EU partners will remember just who killed off Lisbon

Sat, Jun 14, 2008, 01:00

ECONOMIC REACTION:Business reaction is united in fearing the result will damage our negotiating position, writes Paul Tansey.

THE DEFEAT of the Lisbon Treaty is unlikely to impose any direct costs on the Irish economy in the immediate future.

No short-term price will be exacted from Irish businesses in consequence of the outcome. Prior EU funding commitments to the Republic are unaffected by the referendum result.

No institutional links have been severed and Ireland remains a fully paid-up member of both the EU and the euro-zone single currency.

In the longer term, however, the Republic may suffer a loss of influence in Europe's corridors of power. This could prove costly where vital Irish economic interests are at risk in the future.

All EU financial support for structural fund investments and for Ireland's share of funding under the Common Agriculture Policy (Cap) has been agreed already for the years to 2013, a spokesman for the Department of Finance confirmed yesterday. These EU financial supports will remain in place in the wake of yesterday's vote.

"In terms of ordinary Irish businesses, the referendum result is not going to make much difference, certainly in the short term," Brendan Butler, director of EU and international affairs at the employers' group Ibec told The Irish Times yesterday.

Butler, a leading advocate of the treaty within the business community, said that the loss of Irish influence in the EU decision-making process would be the principal fall-out from the referendum result.

"Ireland has always punched above its weight at European level, and this was made possible by our capacity to build alliances. These alliances may not be so strong now as a result of yesterday's vote," Mr Butler continued, adding "the degree of uncertainty created may have a price tag".

This view was echoed by Paul Sweeney, economic adviser to the Irish Congress of Trade Unions (Ictu).

"The Lisbon Treaty is dead and it will be remembered that Ireland killed it," Sweeney said.

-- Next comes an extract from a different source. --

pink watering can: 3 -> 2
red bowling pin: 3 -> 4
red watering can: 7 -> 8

"The result sends a bad signal to Europe. The big negative lies in the fact that the passage of the treaty would have made Europe more efficient as a bureaucracy. This would have strengthened Europe's ability to deal with major global economic crises like the surge in oil prices. But we have lost that opportunity now," Sweeney continued.

IDA Ireland expressed disappointment with the referendum result. By providing unhindered access to the European marketplace, membership of the European Union had attracted almost 1,000 modern foreign companies to Ireland, Ruth Croke of the IDA said yesterday. "We don't want to lose the goodwill of Europe," she added.

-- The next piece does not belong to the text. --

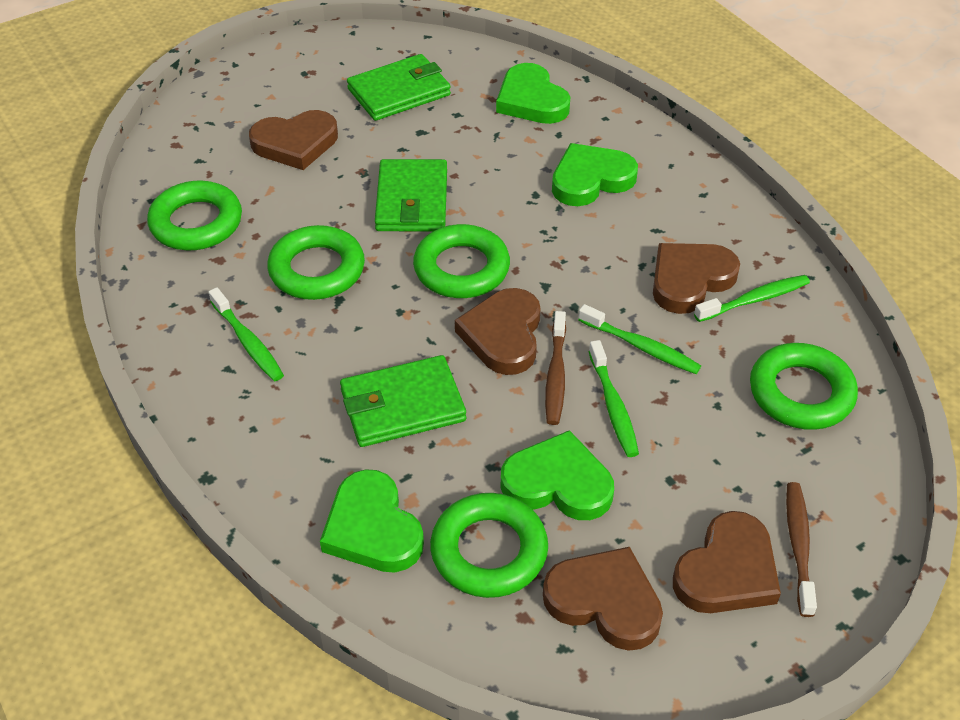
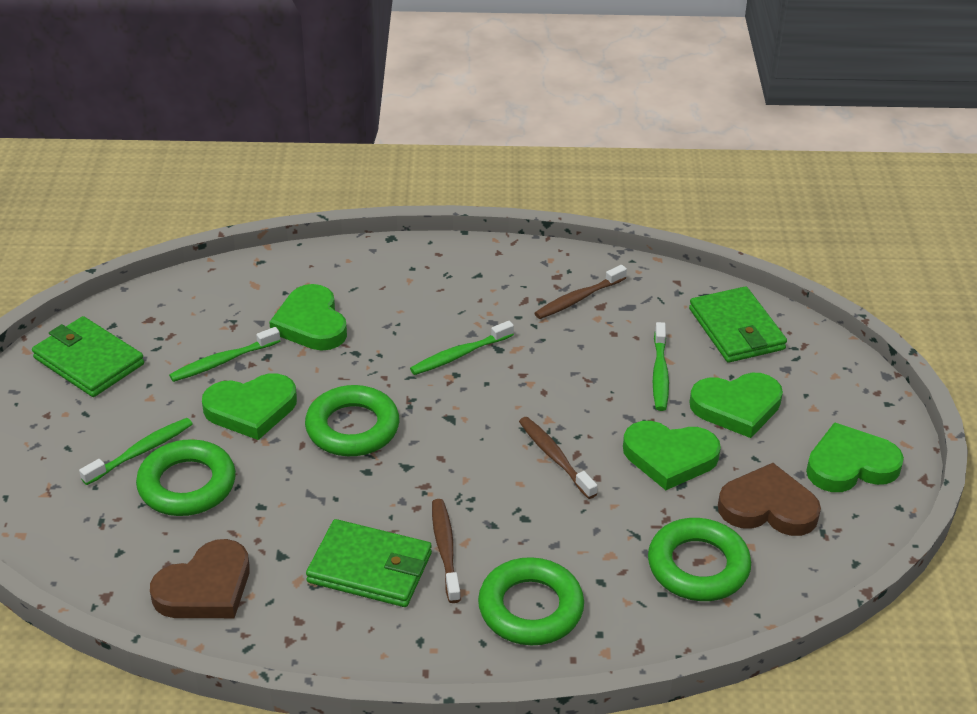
brown heart: 5 -> 2
brown toothbrush: 2 -> 3
green heart: 4 -> 5
green ring: 5 -> 4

Asked if the referendum result would make it more difficult to market the Republic to foreign investors, Croke said that the IDA was not yet in a position to make a judgment of the impact of the referendum outcome on foreign investment inflows.

Of the 994 IDA-sponsored foreign firms operating in Ireland in 2007, 474 were US-owned while 431 were of European origin. Virtually all target EU markets for a large slice of their sales.